Mariposas

 Llevo días postergando la hora de despedirme de ti. Pensaba que no era necesario. Pero es que te llevo presente en cada cosa que hago. Y se me retuerce el estómago cada vez que paso bajo tu balcón, y debo cerrar los ojos para imaginarme que estarás allí. Desde que te fuiste El Barrio ha perdido su brillo. Y me sobran tantos besos que no pude darte... A veces me gusta imaginar que sigues a mi lado, viendo cómo avanzo aunque no pueda verte. Tu luz fue algo que jamás podrá sustituir nadie. Y aunque cada día estoy más cerca de buscar mi felicidad, cuando la realidad me recuerda que no estás, pierdo una parte de la ilusión. Ojalá pudieras imaginar cómo me duele el silencio de tus llamadas.

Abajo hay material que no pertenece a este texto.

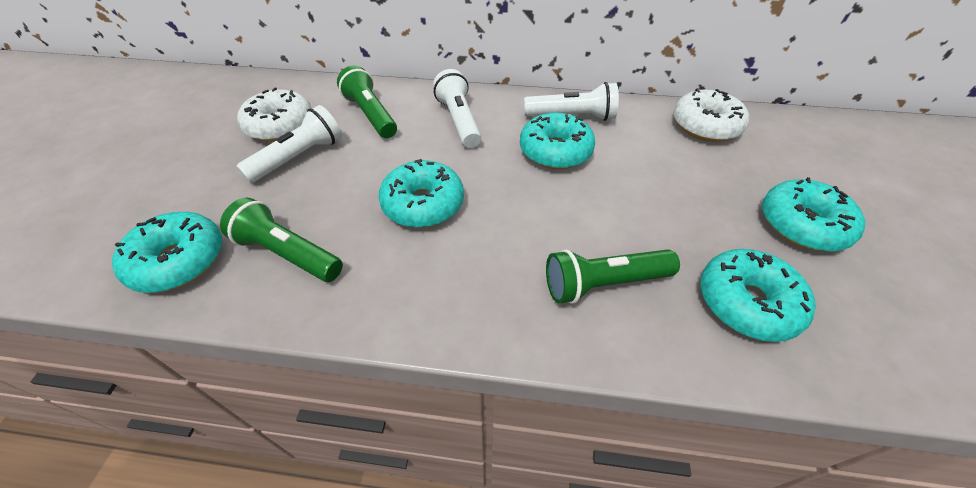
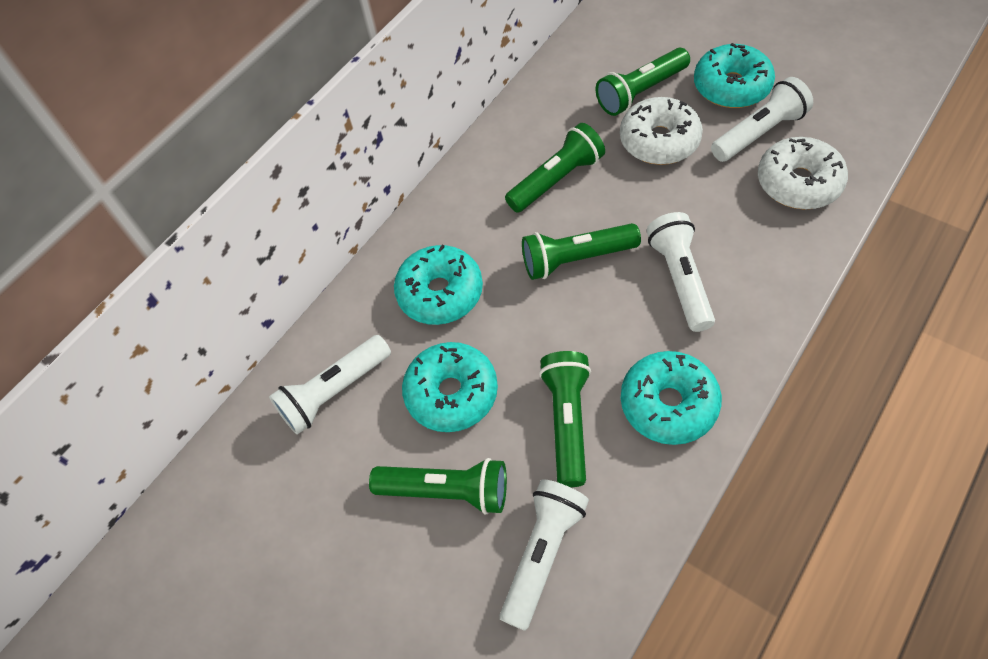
green flashlight: 3 -> 5
turquoise donut: 5 -> 4
white flashlight: 3 -> 4

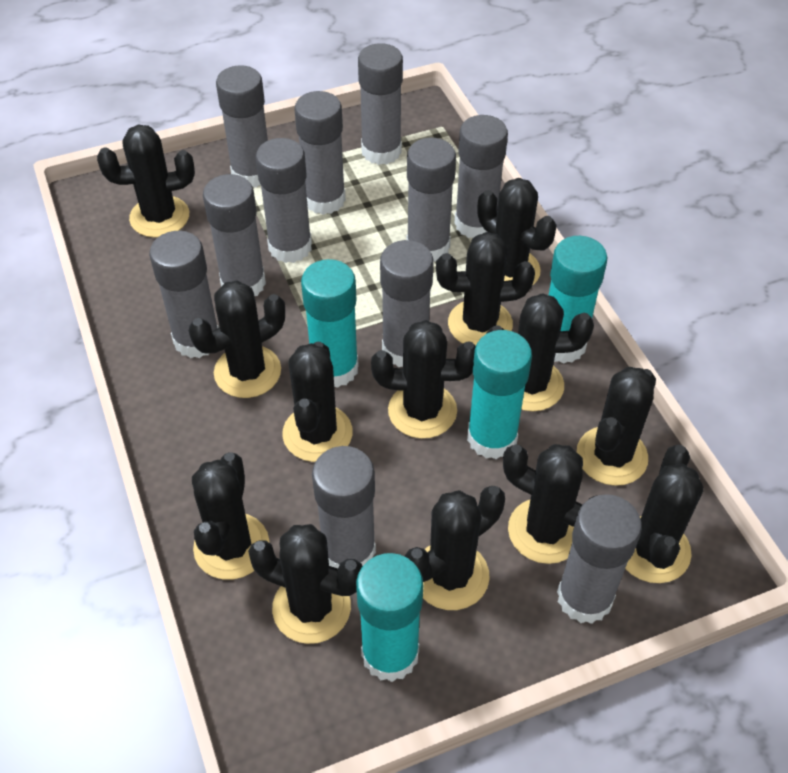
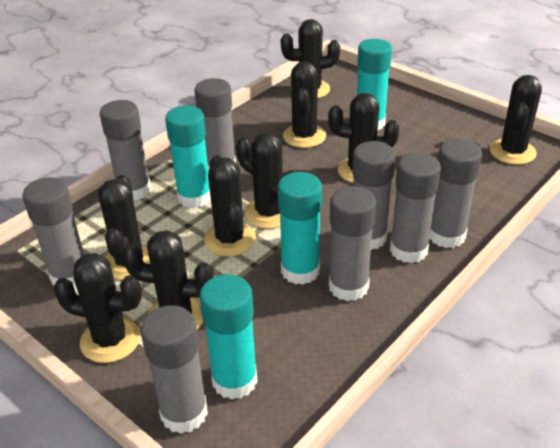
black cactus: 13 -> 9
grey glue stick: 11 -> 8

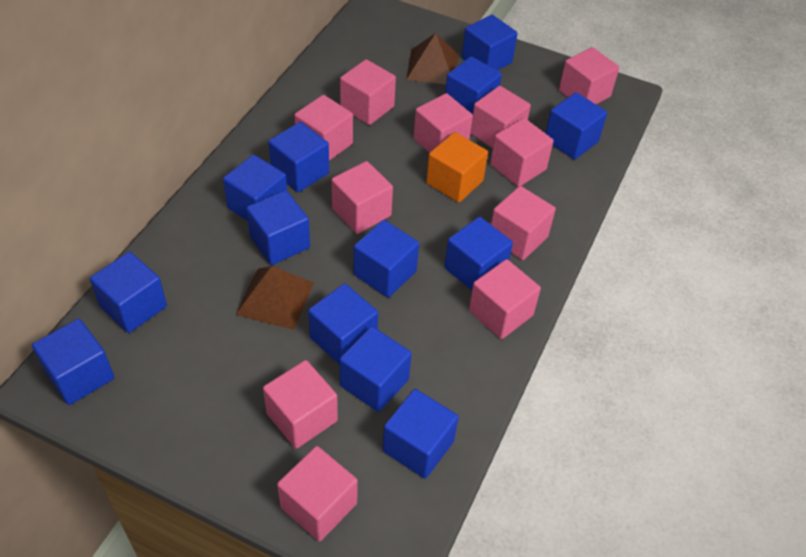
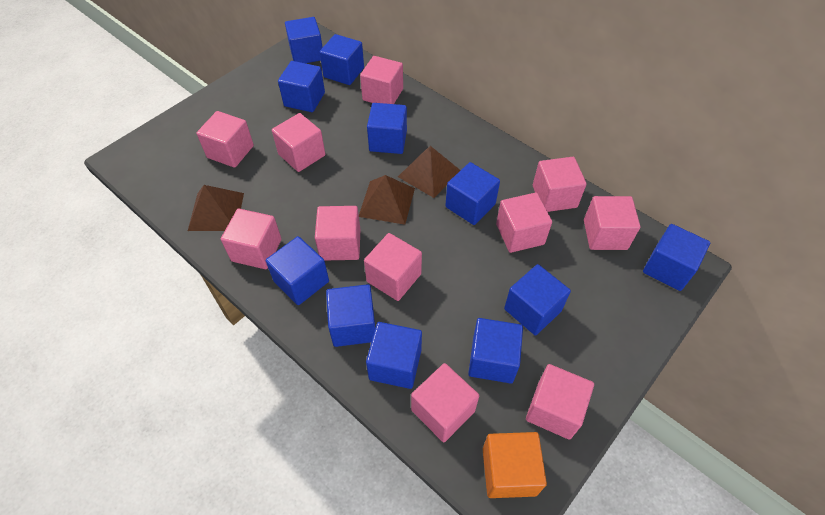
blue cube: 13 -> 11
brown pyramid: 2 -> 3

 Soy consciente de que te voy a echar de menos cada día. Y es que cada vez que me pasa algo nuevo, me encantaría poder ir a tu casa y hablarlo. Que disfrutemos de los niños. Y que me cuides como solo tú lo hacías. Sé que escribiendo esto, y después quemarlo; no servirá de nada. Pero no pude despedirme de ti. Y tengo demasiado amor guardado que no te di. Me gusta pensar que allá donde estés me cuidas y ves cómo crezco. Me encantaría decirte lo mucho que estoy mejorando en terapia. Y desearía volver a aquellas tardes donde jugábamos y reíamos. 


Goyi, ojalá pudieras leerme. Que supieras todo lo que te he querido. Y la tristeza que siento cuando sé que al llamar no estarás. Cuando veo tu balcón vacío y puedo aún escuchar tu voz despidiéndose de mí. 

Ojalá hubiéramos tenido más tiempo.  Te llevo siempre conmigo. Sé que jamás estaré sola, porque sé que me acompañarás a donde vaya. Te quiero.